The holes in our social safety net are well known. One of them is the notorious black hole that swallows up so many seasonal workers. The government could easily have enhanced the employment insurance system by renewing a pilot project that added five weeks of benefits, but it forgot about those workers, and they are once again slipping through the holes in the safety net. We are disappointed but not surprised.
People can count on the NDP to keep protecting workers' interests from the old parties' attacks.
Before I conclude I also want to spend some time talking about how this budget left out major promises to my own constituency, including a commitment that the Prime Minister made during the election to partner on the construction of the east side road.

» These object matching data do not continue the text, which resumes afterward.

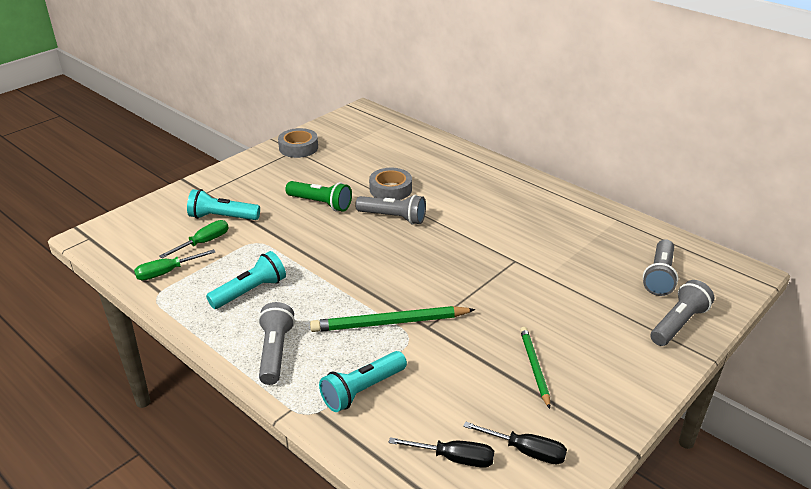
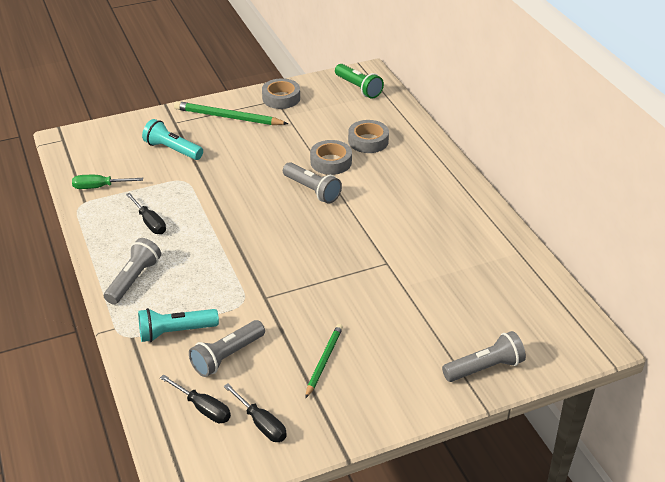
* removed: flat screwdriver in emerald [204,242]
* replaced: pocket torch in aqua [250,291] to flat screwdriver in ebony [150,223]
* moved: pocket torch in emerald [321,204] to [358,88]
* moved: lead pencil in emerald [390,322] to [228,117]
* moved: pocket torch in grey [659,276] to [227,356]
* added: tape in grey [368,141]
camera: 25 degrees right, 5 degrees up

The east ride road is a legacy project that would have allowed 11 first nations that are currently isolated in my constituency to access something that so many Canadians take for granted, a road.
Climate change has made their existence in isolated communities more difficult and more precarious. We are talking about communities that have as high as 80% of the population on welfare. We are talking about communities that are struggling day to day.
On September 29, 2015, the Prime Minister, when asked if he was going to be a partner on the east side road, said, “The full answer is yes, the federal government will be the partner Manitoba needs in order to deliver the infrastructure that is required”. Sadly, there is no such commitment in the budget. Therefore, whether it is on the east side road or whether it is on the other broken promises, we will remain vigilant.
Much work needs to be done on the budget to understand exactly what it covers.
I would like to seek unanimous consent to move the following motion: That, notwithstanding any order or usual practice of the House that Bill C-15, an act to implement certain provisions of the budget tabled in Parliament on March 22, 2016, and other measures be amended by removing the following clauses: (a) Clauses 80 to 116 related to the Canadian Forces Members and Veterans Re-establishment and Compensation Act; (b) Clauses 126 to 168 related to bank bail-ins and the bank recapitalization regime; (c) Clauses 188 to 191 related to the Old Age Security Act; and (d) Clauses 207 to 231 related to the Employment Insurance Act; that the clauses mentioned in section (a) of this motion do form Bill C-16; that Bill C-16 be deemed read a first time and be printed; that the order for second reading of the said bill provide for the referral to the Standing Committee on Veterans Affairs; that the clauses mentioned in section (b) of this motion do form Bill C-17; that Bill C-17 be deemed read a first time and be printed; that the order for second reading of the said bill provide for the referral to the Standing Committee on Finance; that the clauses mentioned in section (c) of this motion do form Bill C-18; that Bill C-18 be deemed read a first time and be printed; that the order for second reading of the said bill provide for the referral to the Standing Committee on Human Resources, Skills and Social Development and the Status of Persons with Disabilities; that the clauses mentioned in section (d) of this motion do form Bill C-19; that Bill C-19 be deemed read a first time and be printed; that the order for second reading of the said bill provide for the referral to the Standing Committee on Human Resources, Skills and Social Development and the Status of Persons with Disabilities; that Bill C-15 retain the status on the Order Paper that it had prior to the adoption of this order; and that Bill C-15 be reprinted as amended and the law clerk and the parliamentary counsel be authorized to make any technical changes or corrections as may be necessary to give effect to this motion.
We are proposing this motion in order to give the full scrutiny that is required by parliamentarians on behalf of Canadians.